O medo é muito frequente em terapia, ele é por muitas vezes o motivador da fala. Quando sentimentos medo, o sentimento acaba falando por nós. Quando sentir torna-se exaustivo, a fala torna-se a saída mais sensata. Falar, falar e falar. No desespero de ser ouvido, acolhido. Nada mais importa além do prazer de ser ouvido. Um estágio do sentimento egoísta que, de certa forma, ajuda na cura pela fala. Associação livre.
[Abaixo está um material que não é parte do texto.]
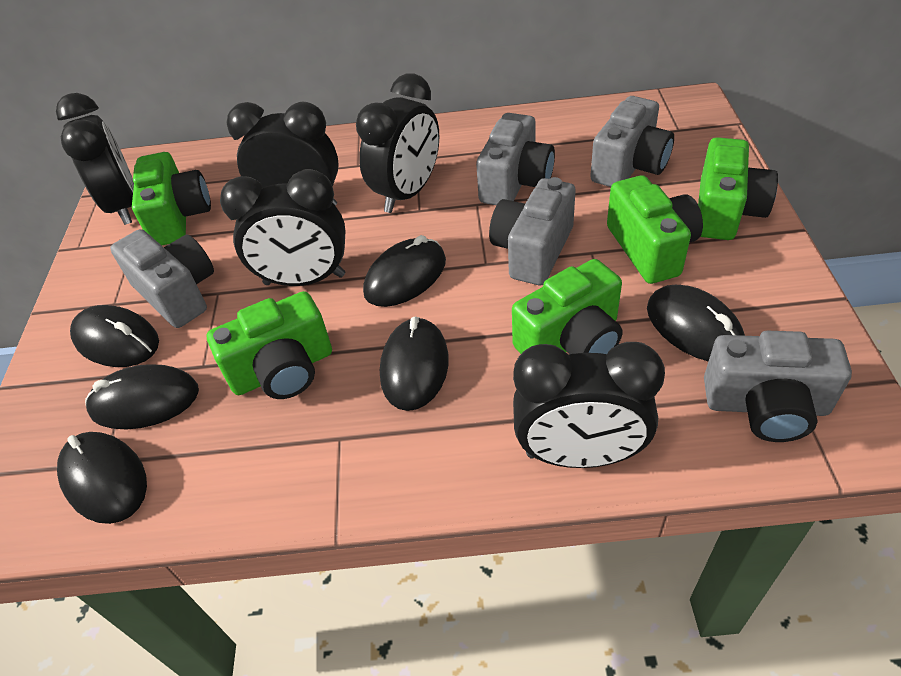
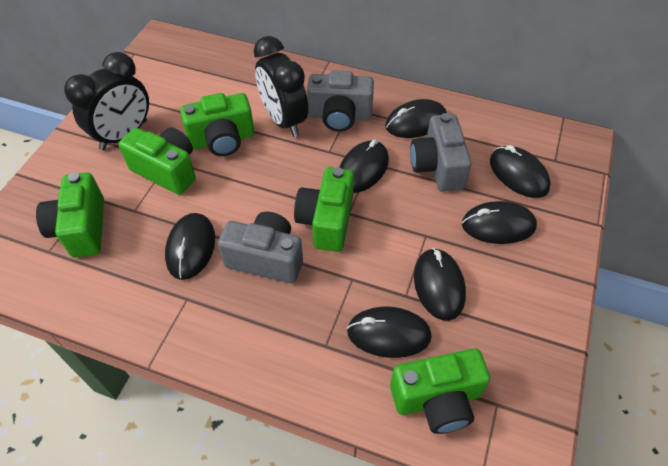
black clock: 5 -> 2
black mouse: 6 -> 7
grey camera: 5 -> 3

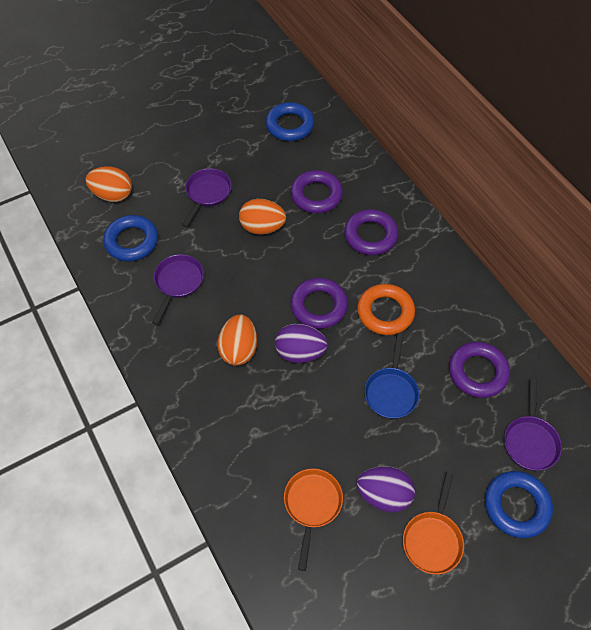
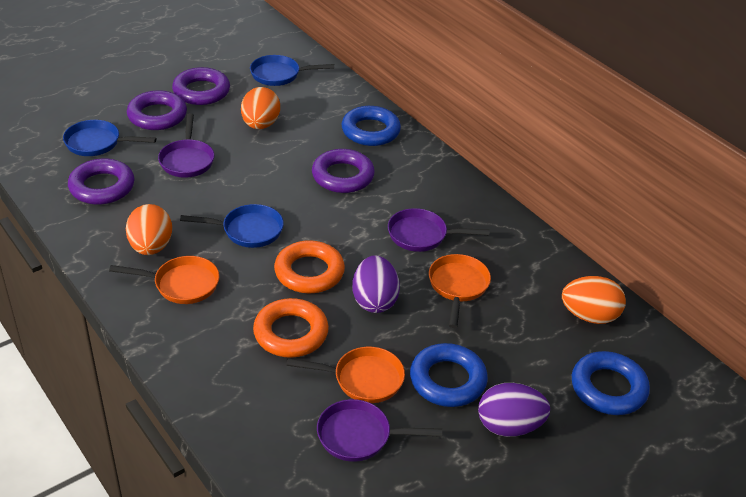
blue pan: 1 -> 3
orange pan: 2 -> 3
orange ring: 1 -> 2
É nos trejeitos, nos arranjos da fala e nos demais aspectos que o paciente cria e manipula em terapia. Em forma de arte, quase que lúdica, o terapeuta busca analisar e juntar todas as peças, que o paciente jogou no ambiente terapêutico, numa tentativa de compreender quais sentimentos verdadeiros, ocultos e necessitados de atenção, escondem-se na fala, as dores mais emergentes, porém engavetadas no inconsciente.
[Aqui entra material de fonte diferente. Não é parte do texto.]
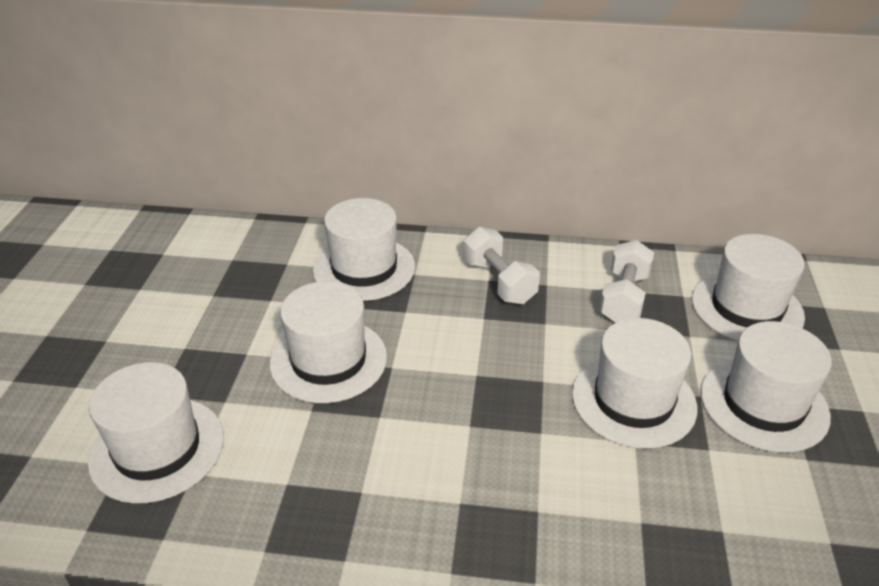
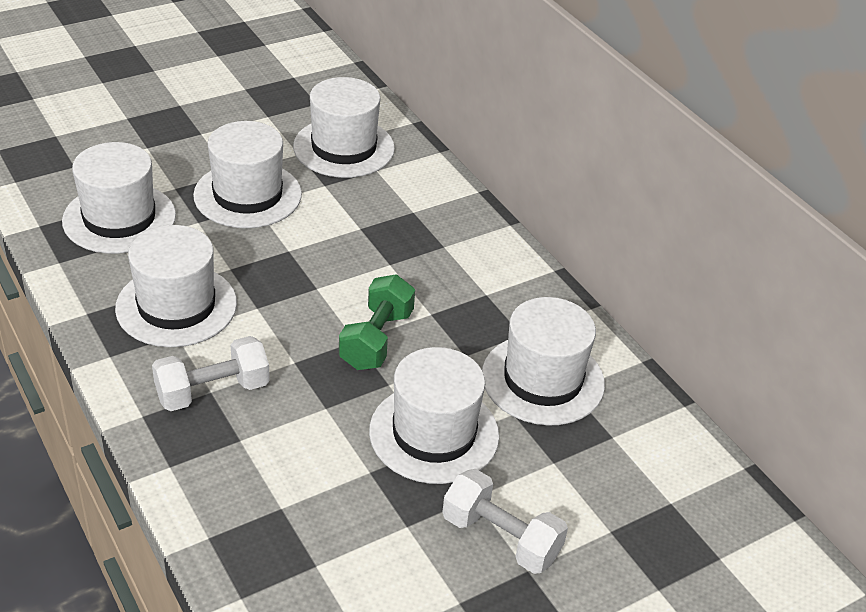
green dumbbell: 0 -> 1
Não é raro o borbotar das angústias em quatro paredes, sentado em uma cadeira ou amolecido em um divã.  É o momento em que o paciente desenvolve insight sobre suas atitudes, sobre como poderia agir, para que suas ações possam fluir melhor e favoráveis a si mesmo.

Quando o paciente “sente” no ambiente terapêutico a tranquilidade para explorar-se, abrir o baú de si mesmo, e de pouco em pouco retirar objetos, sentimentos e tudo o mais que o impede de olhar a si mesmo, será o momento primordial para identificações, projeções, transferência e a atitude não adequado, no entanto inevitável, a contratransferência.

A terapia é o lugar que o paciente deve se sentir ousado, corajoso, para enxergar que ele pode reconhecer sua sombra sem medo. O terapeuta será o instrumento, a figura de segurança, o ambiente para que o paciente possa ser, sentir, odiar-se e amar-se com sinceridade e sem culpa. Quando todo esse borbulho de sentimentos ocorrerem num set-terapêutico, certamente haverá uma autonomia do paciente nas próximas sessões, nos próximos ensaios de enfrentamento de si mesmo.